In a room darkened against the sun, Miami, distracted, wept. Crunched by the maw of a great blue shark: “Oh honey.”
Face downward with one limp arm dangling to the floor, she bemoaned her loss: such love-blank, and aching void! Like some desolate, empty cave, filled with clouds, so her heart.
“An’ to t’ink dat I eber teased you!” she moaned, reproaching herself for the heedless past; and as day passed over day, still she wept.
One mid-afternoon, it was some two weeks later, she was reclining lifelessly across the bed, gazing at the sunblots on the floor. There had been a mild disturbance of a seismic nature that morning, and indeed slight though unmistakable shocks had been sensed repeatedly of late.
“Intercession” services, fully choral—the latest craze of society—filled the churches at present, sadly at the expense of other places of amusement; many of which had been obliged to close down. A religious revival was in the air, and in the Parks and streets elegant dames would stop one another in their passing carriages, and pour out the stories of their iniquitous lives.
Disturbed by the tolling of a neighbouring bell, Miami reluctantly rose.
“Lord! What a din; it gib a po’ soul de grabe-yahd creeps,” she murmured, lifting the jalousie of a sun-shutter and peering idly out.
Standing in the street was a Chinese Laundrymaid, chatting with two Chinamen with osier baskets, while a gaunt pariah dog was rummaging among some egg-shells and banana-skins in the dust before the gate.
“Dat lil fool-fool Ibum, he throw ebberyt’ing out ob de window, an’ nebba t’ink ob de stink,” she commented, as an odour of decay was wafted in on a gust of the hot trade wind. The trade winds! How pleasantly they used to blow in the village of Mediavilla. The blue trade wind, the gold trade wind caressing the bending canes.... City life, what had it done for any of them, after all? Edna nothing else than a harlot (since she had left them there was no other word), and Charlie fast going to pieces, having joined the Promenade of a notorious Bar with its bright particular galaxy of boys.

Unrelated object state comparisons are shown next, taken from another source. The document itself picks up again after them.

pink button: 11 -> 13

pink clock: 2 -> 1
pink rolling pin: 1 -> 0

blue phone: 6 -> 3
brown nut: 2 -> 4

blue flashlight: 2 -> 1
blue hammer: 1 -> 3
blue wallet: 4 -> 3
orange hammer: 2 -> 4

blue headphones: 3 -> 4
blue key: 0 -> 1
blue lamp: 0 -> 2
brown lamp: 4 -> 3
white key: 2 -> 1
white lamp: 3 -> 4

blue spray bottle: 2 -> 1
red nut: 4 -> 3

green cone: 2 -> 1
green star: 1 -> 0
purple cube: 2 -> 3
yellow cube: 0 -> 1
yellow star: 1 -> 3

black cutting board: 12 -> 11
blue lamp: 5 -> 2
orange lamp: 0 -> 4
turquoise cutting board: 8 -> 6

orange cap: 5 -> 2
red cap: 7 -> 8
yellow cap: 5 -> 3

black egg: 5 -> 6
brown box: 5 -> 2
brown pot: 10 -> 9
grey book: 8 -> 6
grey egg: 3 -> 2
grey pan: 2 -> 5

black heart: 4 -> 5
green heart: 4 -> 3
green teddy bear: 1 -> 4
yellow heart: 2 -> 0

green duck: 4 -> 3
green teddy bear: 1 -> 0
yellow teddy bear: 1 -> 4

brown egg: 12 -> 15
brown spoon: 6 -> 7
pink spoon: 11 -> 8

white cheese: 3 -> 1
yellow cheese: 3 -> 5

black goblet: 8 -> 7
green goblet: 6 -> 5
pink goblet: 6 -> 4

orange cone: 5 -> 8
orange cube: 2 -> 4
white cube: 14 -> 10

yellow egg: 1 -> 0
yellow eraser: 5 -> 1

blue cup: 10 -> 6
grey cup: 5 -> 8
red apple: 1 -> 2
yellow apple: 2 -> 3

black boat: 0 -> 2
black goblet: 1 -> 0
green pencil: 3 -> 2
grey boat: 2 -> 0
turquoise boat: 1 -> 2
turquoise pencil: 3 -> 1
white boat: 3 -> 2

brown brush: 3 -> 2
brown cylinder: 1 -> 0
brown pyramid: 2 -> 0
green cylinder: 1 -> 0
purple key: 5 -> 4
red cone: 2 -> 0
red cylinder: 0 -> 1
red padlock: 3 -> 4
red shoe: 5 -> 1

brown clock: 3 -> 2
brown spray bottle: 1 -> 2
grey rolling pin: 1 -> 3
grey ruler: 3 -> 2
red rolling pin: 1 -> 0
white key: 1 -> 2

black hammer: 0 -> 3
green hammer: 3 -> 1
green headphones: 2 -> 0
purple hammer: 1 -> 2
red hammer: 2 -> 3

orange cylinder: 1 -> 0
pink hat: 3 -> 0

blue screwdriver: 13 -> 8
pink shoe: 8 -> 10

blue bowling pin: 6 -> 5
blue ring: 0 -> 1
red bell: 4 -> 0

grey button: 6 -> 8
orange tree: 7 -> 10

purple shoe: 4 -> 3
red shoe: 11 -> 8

“Sh’o, ebberyt’ing happier back dah,” she mused, following the slow gait across the street of some barefooted nuns; soon they would be returning, with many converts and pilgrims, to Sasabonsam, beyond the May Day Mountains, where remained a miraculous image of Our Lady of the Sorrows still intact. How if she joined them, too? A desire to express her grief, and thereby ease it, possessed her. In the old times there had been many ways: tribal dances, and wild austerities....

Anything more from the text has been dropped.